Q: Have there been any milestones or goals you’ve accomplished since starting drag that you’re proud of?

A: well I started doing drag three years ago. Going back year-and-a-half ago I did a benefit show with Ben Addiction, who I host a couple of shows with now. That benefit show was the gig that ended up landing us a regular show called SIS which was a huge stepping stones to or current show the Queer Agenda every Tuesday at Stacy’s. I guess diving into hosting was probably the biggest milestone for me because it was not really something that I was aiming to do yet it opened up a lot of doors for me. Another thing was when I competed for Miss Phoenix Pride 2018, which got a lot of eyeballs on me and people saw that I wasn’t f****** around.

Q: Since coming out and doing drag have either of these things notably affected your dating life? 

A:  I don’t like dating people but if I had to answer this question I guess I don’t really like associating with people who are so close-minded that they wouldn’t date or hook up with a drag queen. This expands beyond people that I am romantic with. I’m also like that with people I befriend in general. If you’re not open-minded like me, I don’t even want to be around you.

Q: At what step do you feel you were really being yourself?

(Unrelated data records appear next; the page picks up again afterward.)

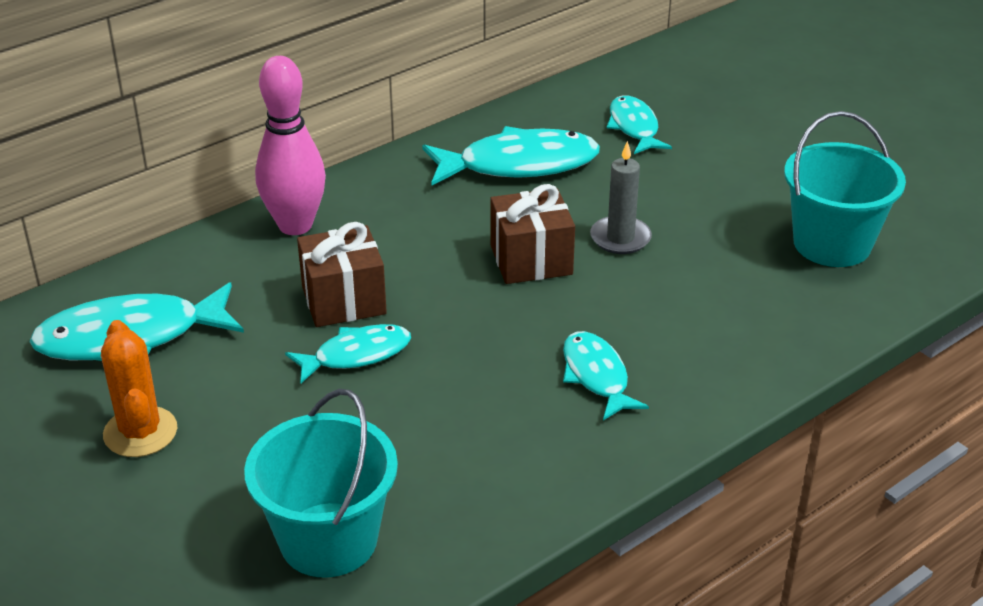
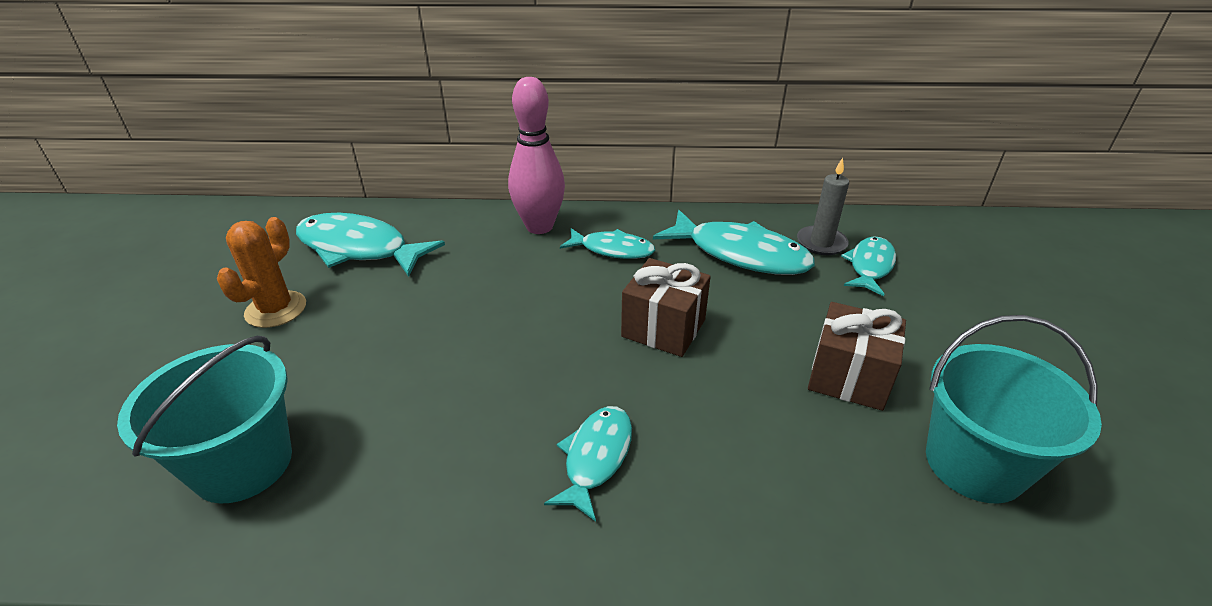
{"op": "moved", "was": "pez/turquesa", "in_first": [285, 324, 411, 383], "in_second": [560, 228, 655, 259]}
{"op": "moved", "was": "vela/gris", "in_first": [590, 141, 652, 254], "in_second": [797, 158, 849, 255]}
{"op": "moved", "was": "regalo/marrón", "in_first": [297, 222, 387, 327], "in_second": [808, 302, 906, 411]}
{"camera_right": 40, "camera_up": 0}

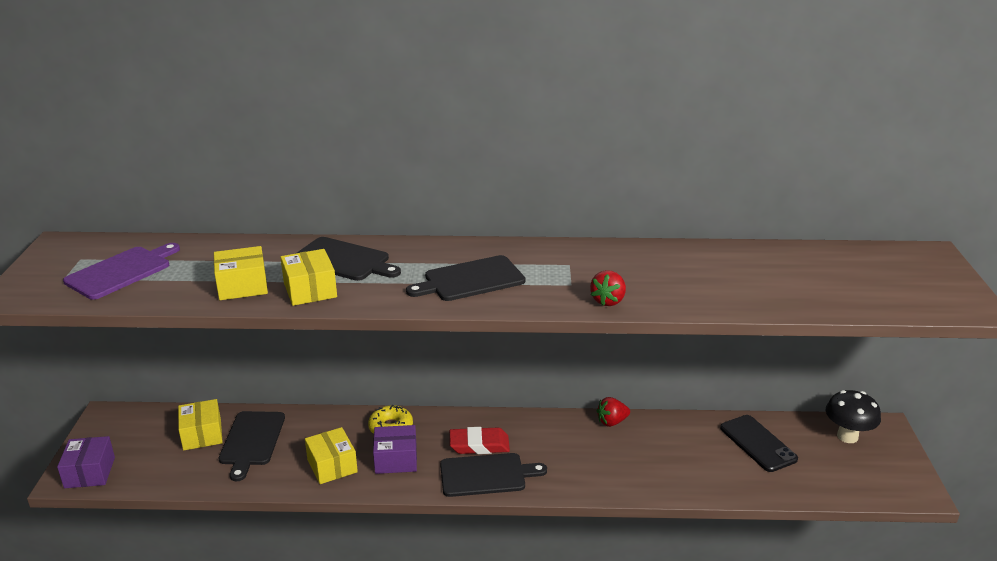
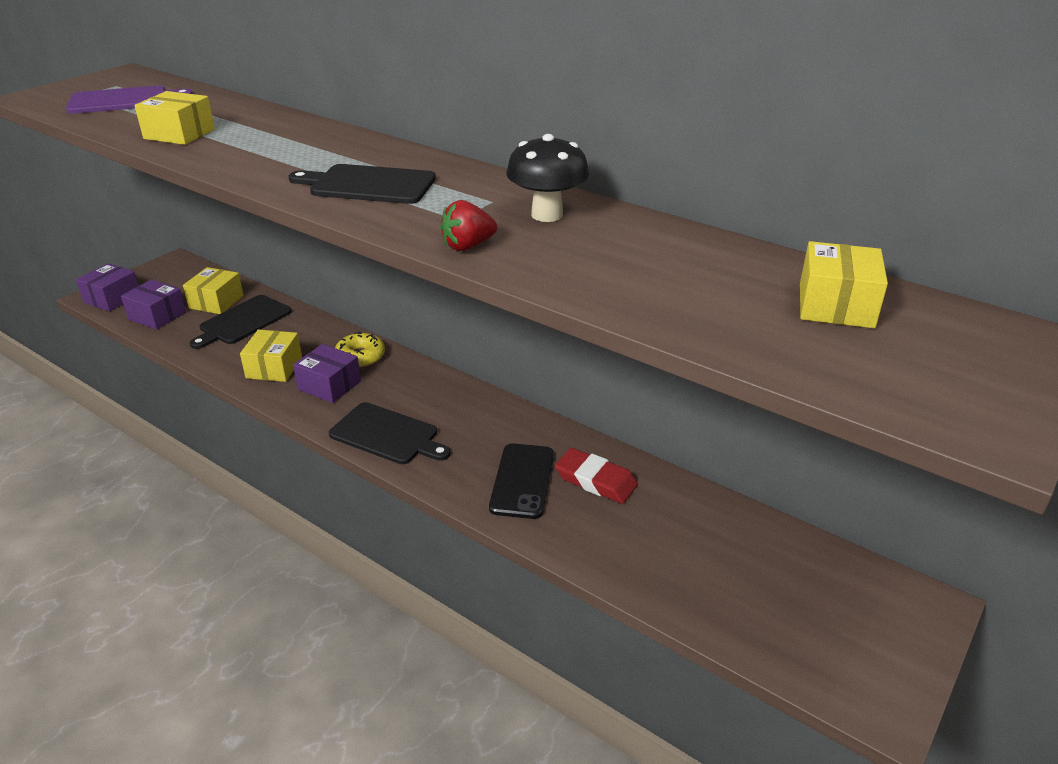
{"op": "added", "now": "caja/morado", "in_second": [121, 279, 186, 330]}
{"op": "moved", "was": "móvil/negro", "in_first": [720, 415, 798, 472], "in_second": [489, 443, 554, 519]}
{"op": "moved", "was": "seta/negro", "in_first": [826, 390, 881, 443], "in_second": [506, 134, 589, 222]}
{"op": "moved", "was": "goma de borrar/rojo", "in_first": [450, 427, 510, 454], "in_second": [555, 448, 638, 504]}
{"op": "moved", "was": "caja/amarillo", "in_first": [280, 249, 337, 306], "in_second": [800, 241, 888, 328]}
{"op": "removed", "was": "tabla de cortar/negro", "in_first": [297, 237, 401, 281]}
{"op": "removed", "was": "fresa/rojo", "in_first": [597, 397, 630, 427]}
{"camera_right": 35, "camera_up": 5}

A: I guess doing drag makes me feel like myself in a way. Prior to drag, I never knew what I was missing. It really felt like my past was missing out on this big part of who I am. It kind of upsets me still that I had not found drag sooner. Before doing drag, I hadn’t even watched a single drag race. I guess just doing drag in general, has made me feel more authentically myself.

Q: Are there any words you find offensive? 

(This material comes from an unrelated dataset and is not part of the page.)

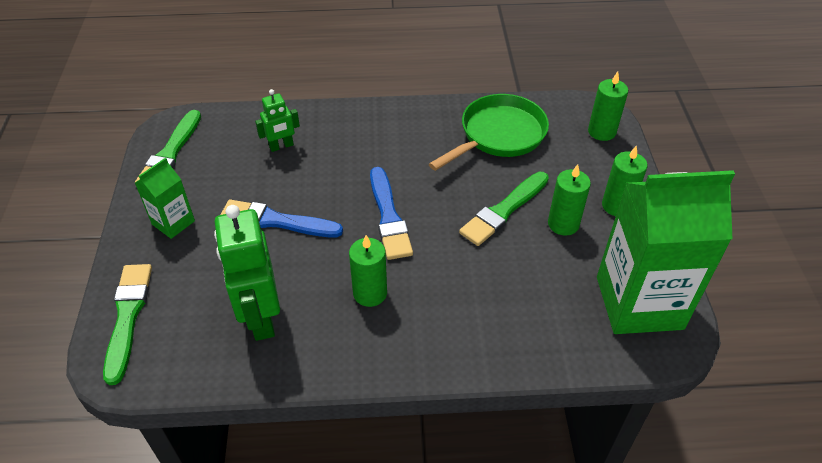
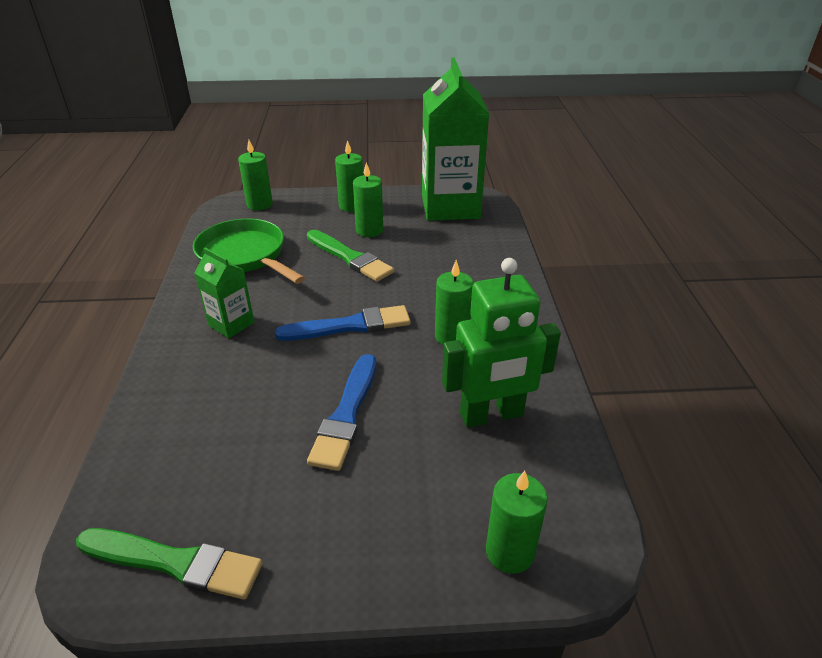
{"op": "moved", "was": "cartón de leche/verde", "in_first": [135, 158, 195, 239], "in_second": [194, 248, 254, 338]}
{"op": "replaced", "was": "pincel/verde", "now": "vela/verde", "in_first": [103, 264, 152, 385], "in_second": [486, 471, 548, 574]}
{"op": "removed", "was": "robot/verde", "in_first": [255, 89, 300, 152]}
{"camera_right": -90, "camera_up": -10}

A: I try to not get offended by anything that isn’t trying to offend me. If someone’s trying to offend me then, I’ll be offended. But if someone is just telling a joke or being playful I’m not easily offended. 

Q: What kind of struggles have you faced in public?

A: I honestly am kind of shocked at how comfortable I am in public in Drag. Even holding hands with a guy out in drag is natural. 

Q: Is there anything else you would like to talk about?

A: This past year has been crazy for me. It started when I was getting ready for Phoenix Pride. The bookings started to roll in. The biggest milestone for me at that point was when I was in Kirby Girls. I was so emotional about this gig because Kirby Girls one was one of the first drag shows I ever went to. It was my biggest goal, I was actually wanting to be in the show someday and then a short two years later, I was in it. After that the Queer Agenda just kind of popped out of nowhere and has created a safe space for not only myself but my co-hosts and the people that come to the show.

I also have my own show once a month where I host a competition show. It has kind of been mistaken as a newcomer show but it’s a competition for anybody that wants to compete without the pressure of doing pageants or audition for drag race just yet. This is where I plan to place most of my focus for now. I’m really excited to see where the show goes and who it will inspire.

Q: Are there any other plans for you this year or for the coming years?

A: I would like to maybe dive into another pageant. A lot of people like to think the kind of drag my friends and I do is very anti pageant but it’s not. I love pageantry. Yes, it’s kind of outside of my box but I like to challenge myself. Honestly, I don’t want to limit myself and I would like to think that the things I’m doing next year are things I wouldn’t have even thought of right now. 

Q: If you were to be given the opportunity to tell your younger self one-word of advice what would it be?

A: I just wish I would have discovered drag sooner. I feel like things have happened for me quickly from when I started to now but I could be even better and more knowledgeable than I am right now. I also wish I would have explored my town more because I didn’t realize that there is actually a decent-sized queer/gay community here in Phoenix.

Q:  What’s one message would you like to leave little boys and girls going through similar situations?

A: Explore more or be a little more open-minded and talk to some people. I kept to myself a lot and I wish I would have been a little more open about my sexuality in High School. I don’t know things could have gone a little differently, not just for myself but maybe for my friends as well.